Однако не так-то просто сбить с толку Господа. Будешь жить, покуда живы они, изрек он. По пятам ходить будешь за молодыми царевичами. Таково было его последнее слово, которым хотел он благословить старушку, но доброй няньке послышалось в этом благословении и проклятие.
С того времени бедная старая нянька не знала ни сна ни покоя. Пришлось ей не только заботиться о захолустном роддоме, но и — по совместительству — кочевать от двора к двору. Ладно еще, что от одного до другого было рукой подать. А за их пределами простиралось до самого горизонта лишь необъятное царство вечновчерашних. Но туда она и сама бы не сунула носу, ибо в наших краях вся паскудная прелесть жизни заключается в том, что не сыщется человека, который жил бы среди соплеменников, от которых он якобы происходит. Люди в наших краях развлекаются тем, что приписывают себе вовсе не то происхождение, какое у них имеется или не имеется. Например, вам может встретиться вечновчерашний — по крови из истовых шовинистов, среди предков которого уйма кровавых нациков. Ведь человек может считать себя коренным нациком, а говорить на вечновчерашнем языке родного отца, а может чисто и без акцента изъясняться на языке своей матери, по-шовенски, оставаясь при этом настолько кондовым нациком, будто он таковым родился.

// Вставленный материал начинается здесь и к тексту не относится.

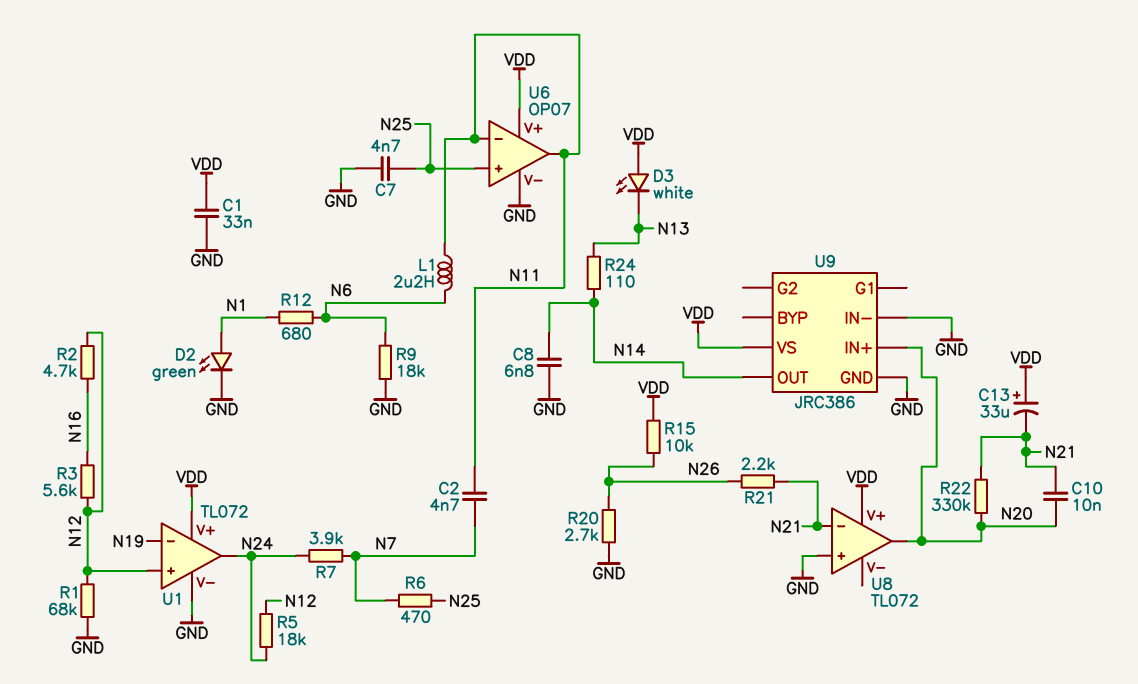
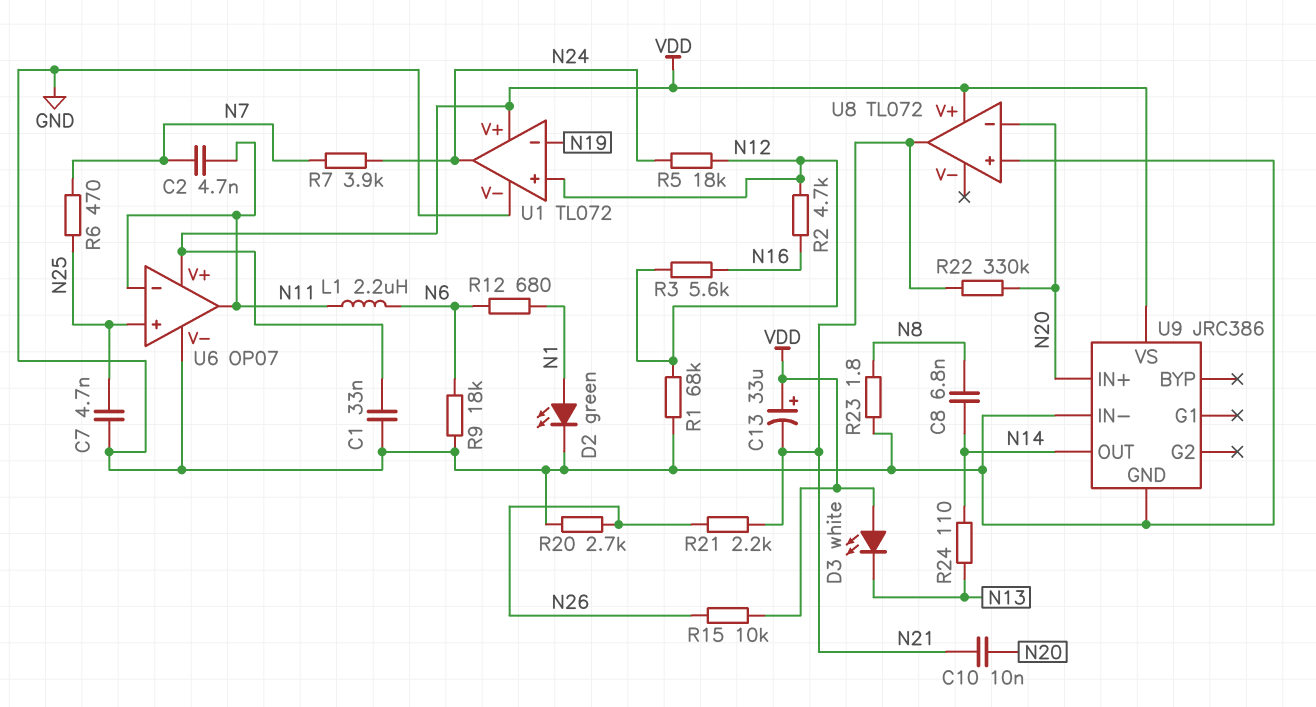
C8: 6.8nF (GND, N14) -> 6.8nF (N8, N14)
R23: none -> 1.8 (GND, N8)
U8 pin in-: N21 -> N20
U8 pin out: N20 -> N21

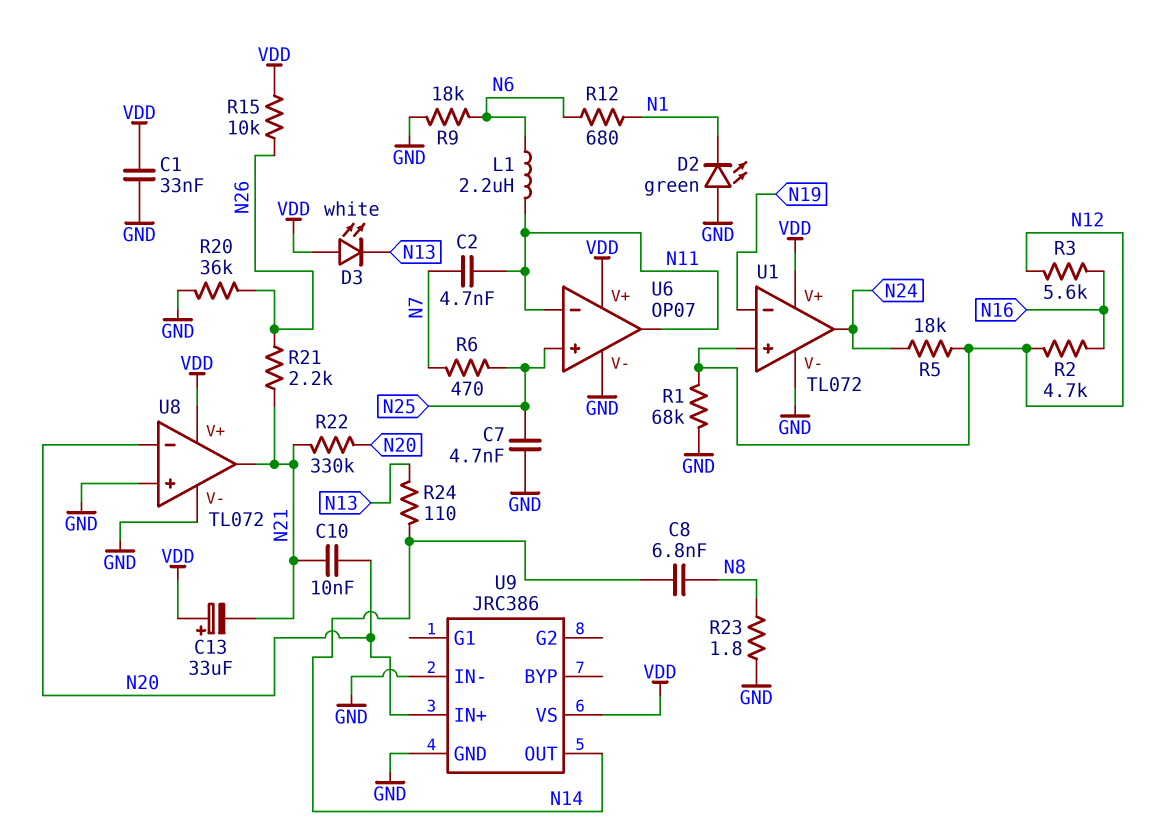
D2: LED green (A N1, K GND) -> LED green (A GND, K N1)
R7: 3.9k (N7, N24) -> none
R20: 2.7k (GND, N26) -> 36k (GND, N26)
U8 pin V-: none -> GND

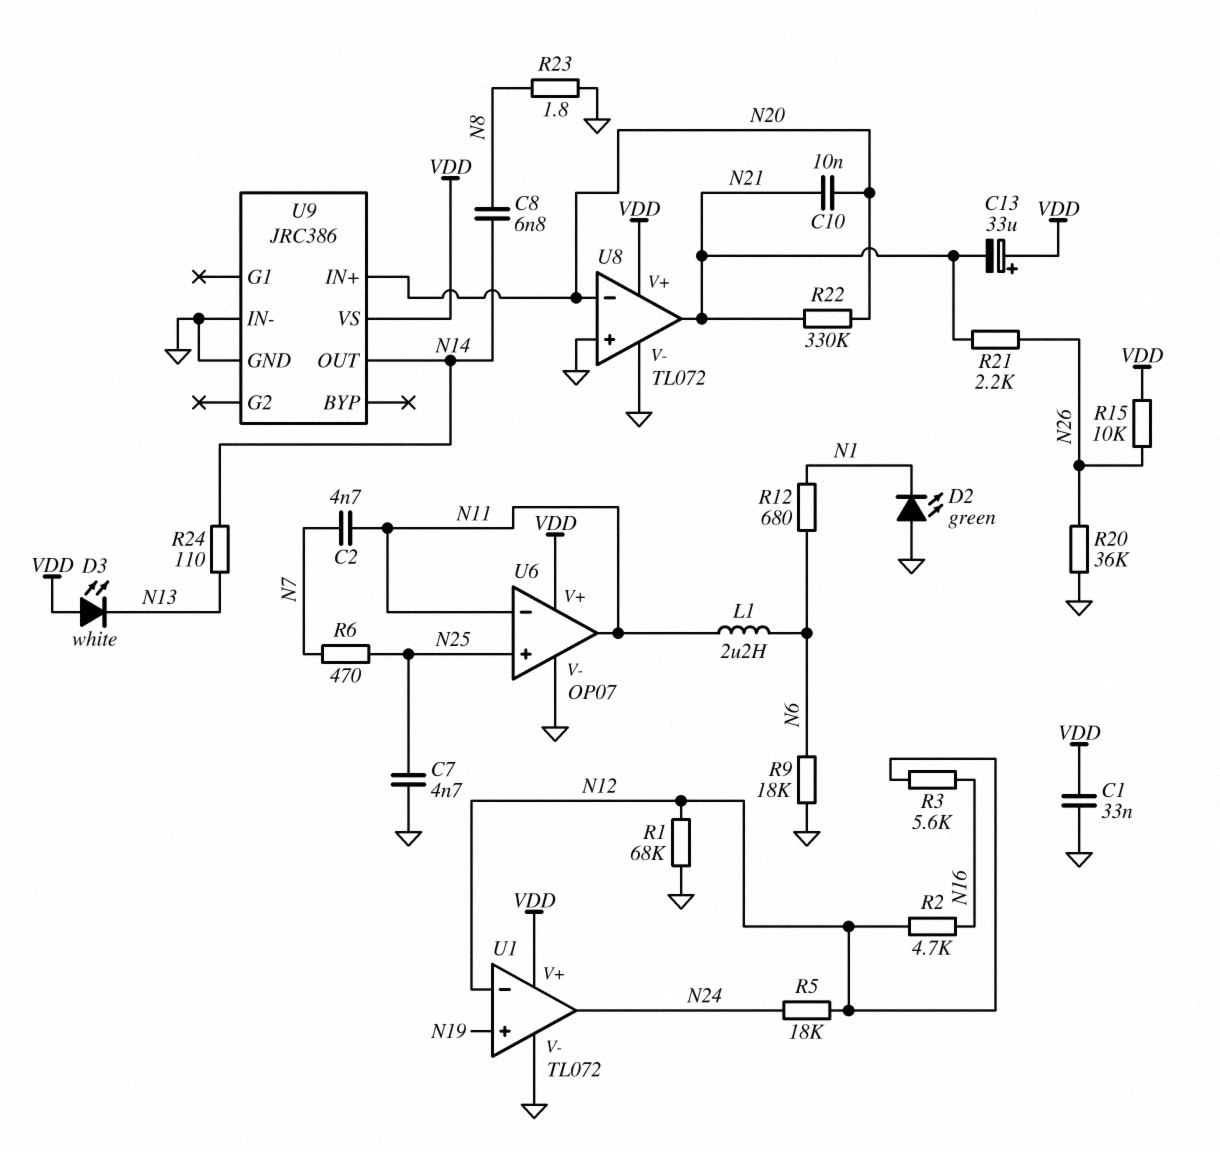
U1 pin in+: N12 -> N19
U1 pin in-: N19 -> N12

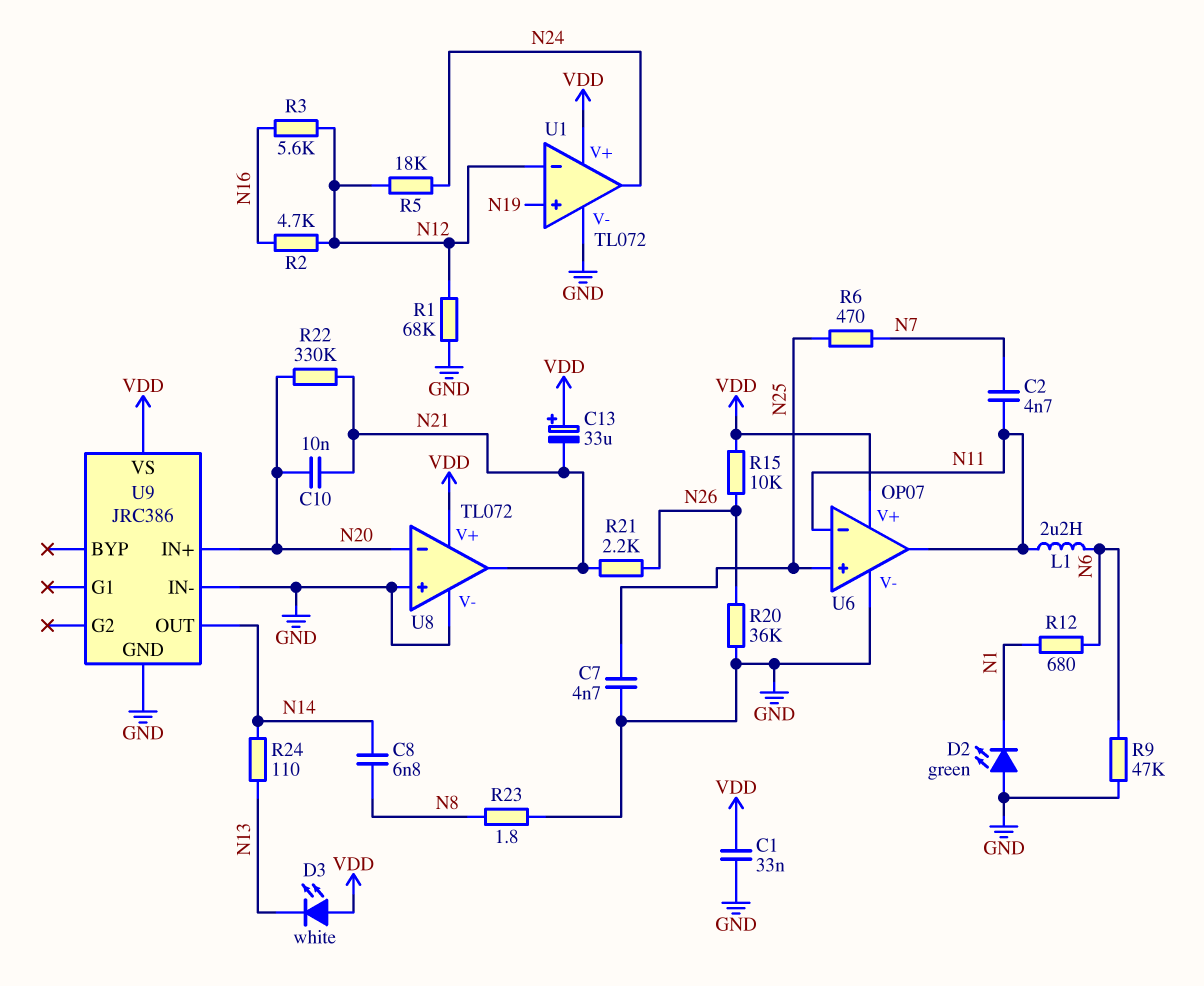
R9: 18k (GND, N6) -> 47k (GND, N6)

Да уж, правда, в замечательных наших краях нет народа, который бы не хотел разговаривать на родном языке, благо на то ему и законное право дано, но как-то так получается, что язык одного народа вечно вклинивается в язык другого, хотя принято «не свои» языки презирать. Вот, к примеру, раскроет рот какой-нибудь знаменитый оратор из вечновчерашних — и посыплются из него слова шовенские да нацистские, хотя эти слова означают такое, что он вряд ли хотел бы сказать на родном своем языке. То же самое и со славными шовинистами и отважными нациками — им хочется сказать то, что им хочется, на родном наречии, а выходят какие-то вечновчерашние грамматические конструкции, отчего возникает видимость, будто и сами слова их тоже какие-то вечновчерашние. Ну, ораторов, ясное дело, все это бесит. Даже пена идет изо рта от бессильной злобы. Приемлемого объяснения сему странному феномену не нашли ни психологи, ни лингвисты. Но смотреть на такое действительно тошно, а уж слушать подавно.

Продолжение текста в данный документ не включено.